Her thesis, from which we have selected a few extracts for you, gives a detailed overview of her experience and the feelings of her patients.


As she begins her session, Pauline's patients are quickly intrigued by the J-Play's aestheticism: "It's fun, it's soft", "Does it sound the same?" while pointing to the acoustic instruments. She is fascinated by their ability to assimilate a technology with which they are not familiar, some of them no longer even making the connection with their own objects and their destination, or even their own reflection in the mirror.

After letting them explore visually and explaining how J-Play can be used to create music in a playful, interactive way, Pauline chooses Massive Attack's "Teardrop" from the list of tracks in the app's library and launches the creation process with everyone:

I encourage each participant to touch and explore the sensitive areas of J-Play. I let the playlist play at a very, very low volume.

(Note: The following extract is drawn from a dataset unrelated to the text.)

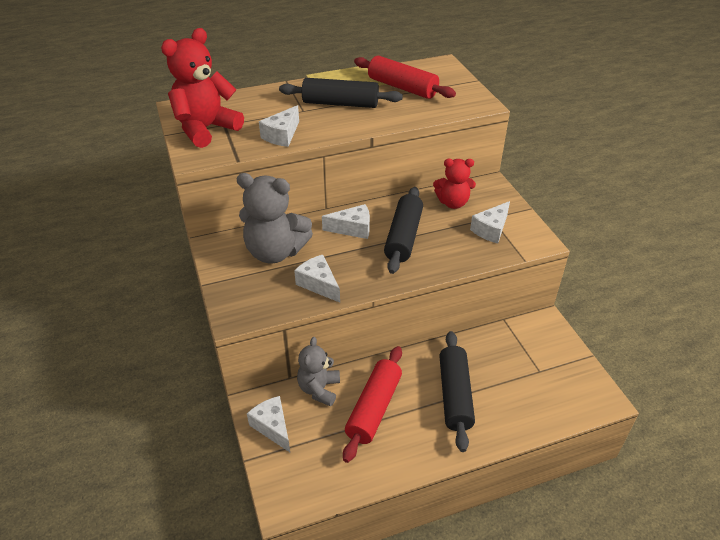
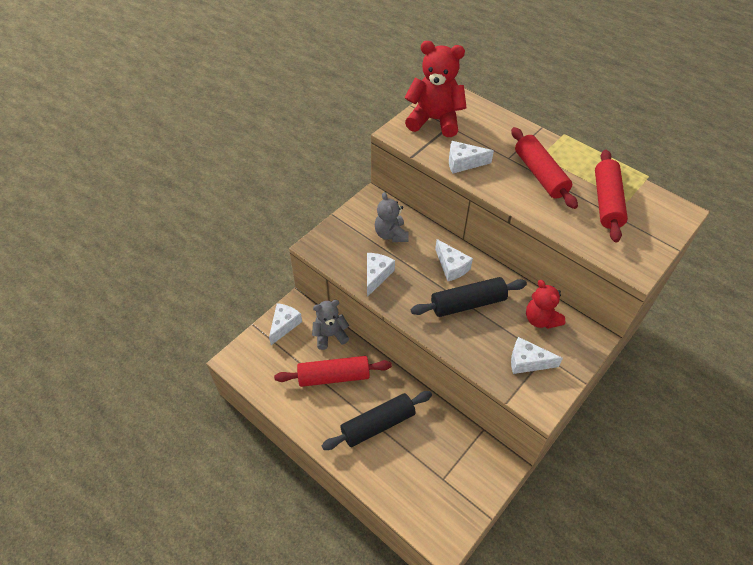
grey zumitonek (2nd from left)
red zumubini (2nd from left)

I guide them and test all the pads and sounds with them.

I propose a game: M.P plays soft melodies and chooses the theme of acoustic piano sounds, and I record the theme on the iPad. Mrs C chooses to explore the Guitar Pad and its electric sounds. Usually very averse to powerful sounds, I mistakenly think she'll go for the piano as well, but her choice is quite different. She tells me she loves the feel of the yellow rubber lines representing the guitar strings. She seems to be recovering her impulsive energy to invest in this new object. I suggest that she try it out without and then with M.P.'s recording, and then I add her improvisation to the recording.

M.D and Mme Ba explore rhythms, one with the sounds of acoustic drums and the other with the sounds of congas on the Drum Pad. Mr.B and Ms. M create harmonic sounds with the Key Pad, which contains pre-configured keys for playing a fixed scale. I just make sure that each musical contribution is valued and integrated into the whole. I then play them a recording of their joint creation. Mrs. C thinks it's "great", but I suggest they discuss their group experience. M.P, with less verbal stereotyping than usual, manages to make a clear statement: "We're coping pretty well".


"This music therapy session highlights how the use of the J-Play tool can facilitate engagement and interaction between residents, while providing a space for expression and communication within the group. M.P expressed his joy at producing a sound known to him (the piano) by his own means. It seems that this feeling of pleasure, and the verbalization of feelings, is reinforced by the fact that he has bypassed the failure that might have occurred if I had presented him with a standard keyboard or a piano (there's one in the big living room where he is all the time and he has never tried to play it)."

The tactile and auditory experience actively engaged their senses, helping to maintain their attention and enhance cognitive focus. I've also noticed that, despite offering a wide range of sounds, the residents sometimes opted for the acoustic tones of the digital instruments, and this creative exploration was directed towards the creation of less complex sounds.

New technologies offer the possibility of creating interesting links between mental images of traditional acoustic instruments and the ability to produce the sound of these instruments. Here are a few links that can be established in mental representations: The various J-Play Pads can faithfully reproduce the sounds of traditional acoustic instruments such as piano, guitar or drums. This sonic similarity can therefore make virtual instruments familiar and accessible to those with prior experience of acoustic versions.

J-Play offers tactile interaction similar to that of acoustic instruments. Users can physically interact with the tactile interface to create music, which can reinforce mental associations with traditional instruments. This is coupled with an integrated visual experience, allowing residents to see graphic representations of instruments and notes. This can help reinforce the correspondence between the mental image of an instrument and the production of sound.